Baltimore City Community College
Professor Andrews
ADC 201
February 28, 2013
Abstract
Cognitive Therapy is a type of psychotherapy used to help the patient address problems in their lives by acknowledging and changing known and unknown dysfunctional thinking, behaviors, and emotional responses. In this paper I will cover the counseling approach and its view of human nature, specific techniques, as well as the role of client and counselor. I will also detail my response to this particular approach as well as who it is best suited for, its effectiveness, what research indicates about its effectiveness and any other related information.
Cognitive therapy was developed in the 1960’s by an American Psychiatrist by the name of Aaron Beck. It is one of several approaches that originated from cognitive behavioral therapy. During the therapy process the counselor strives to help the client get a better handle on life difficulties by pinpointing and modifying dysfunctional thinking, behaviors, and emotional reactions. The client must learn how to change the way they view things and utilize new tools in order to change their current distorted and destructive thoughts. Once that process begins the client will be more likely to change his or her life.
Other cognitive behavioral therapy approaches would include Rational Emotive Behavior Therapy, Rational Behavior Therapy, Rational Living Therapy, and also Dialectic Behavior Therapy.
There are four revealing components that a counselor must collect from an addict, pertinent childhood facts that would reveal and develop into the dysfunctional beliefs, the dysfunctional beliefs that reveals just how the patients sees themselves, i.e. being unworthy of love, conditional expectations are rules the patient adheres to, to avoid harm, and finally compensatory plans that assist the client to cope.
One example of Cognitive therapy at work could be for example: if a wife is continually making mistakes or forgetting to do things her husband asks her to do and the husband insists on pointing it out to her or he gets angry because she forgot to do something that he needed done, thus making the wife feel like she can’t so anything correct in his eyes or at all for that matter, her internal dialog may sound something like this, “I am a failure at everything I do, why do I even try?” having these feelings about her abilities just makes her feel worse about herself and less likely to try and do better.
The cognitive model shows her perception of the situation that influences her emotional reaction. What needs to change is her inner voice and what she tells herself. In cognitive therapy this is considered a “problem cycle” and joint efforts of client and counselor are needed. Putting the client in similar situations and monitoring their responses allows the counselor to help the client adapt to those situations and work on changing the faulty thoughts and behaviors.
The views of human nature in cognitive therapy are; what we think and feel is intertwined. Dysfunction stems from childhood and more often then not can and will lead into adulthood, in childhood rational and irrational thoughts and feelings are formed. Once a client changes those irrational thoughts and feelings, he or she may begin the process of changing the dysfunctional behaviors.

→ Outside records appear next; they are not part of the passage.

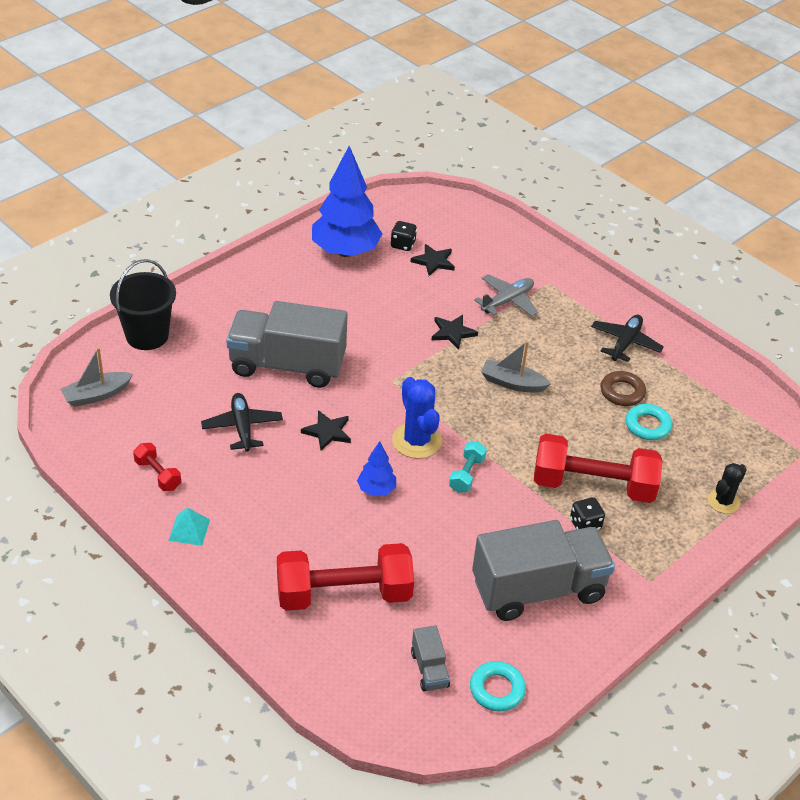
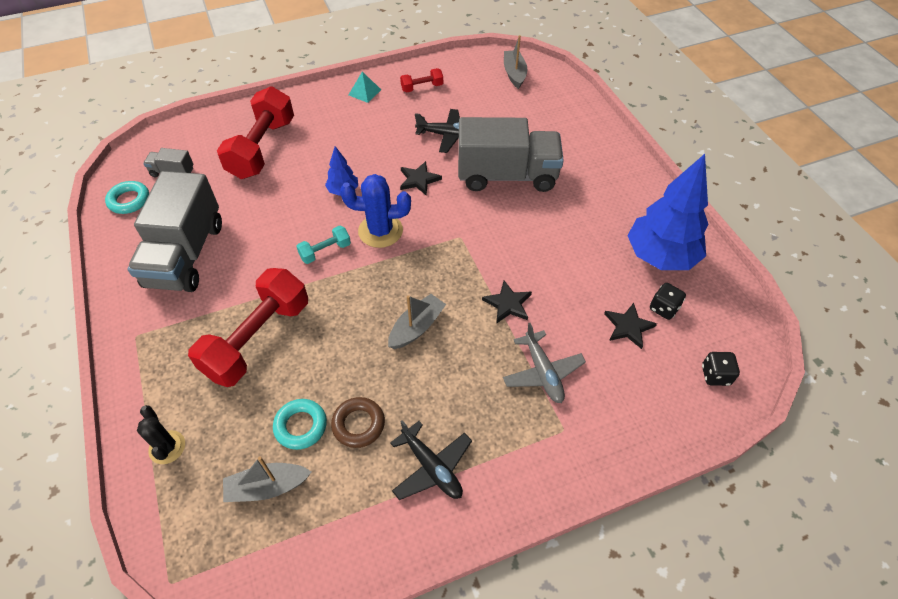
camera: 115 degrees right, 10 degrees up
(147, 335) = (572, 107): black bucket -> none
(287, 365) = (507, 175): grey truck -> grey truck turned 60 degrees clockwise
(466, 474) = (325, 251): turquoise dumbbell -> turquoise dumbbell turned 75 degrees counterclockwise
(585, 524) = (221, 313): black dice -> black dice (715, 375)
(705, 427) = (267, 487): none -> grey boat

In putting this therapy to the test, the idyllic goal is that the client will change their faulty drug-related, distorted beliefs with more realistic and practical beliefs, with the idea of discontinued drug use. In order to achieve these specific goals the counselor must be in tune to their client, understanding exactly what is needed and expected for and from them is imperative to their success. In the sessions it is important for the counselor to use open-ended questions, for example; how did that make you feel? How do you think you handled the situation?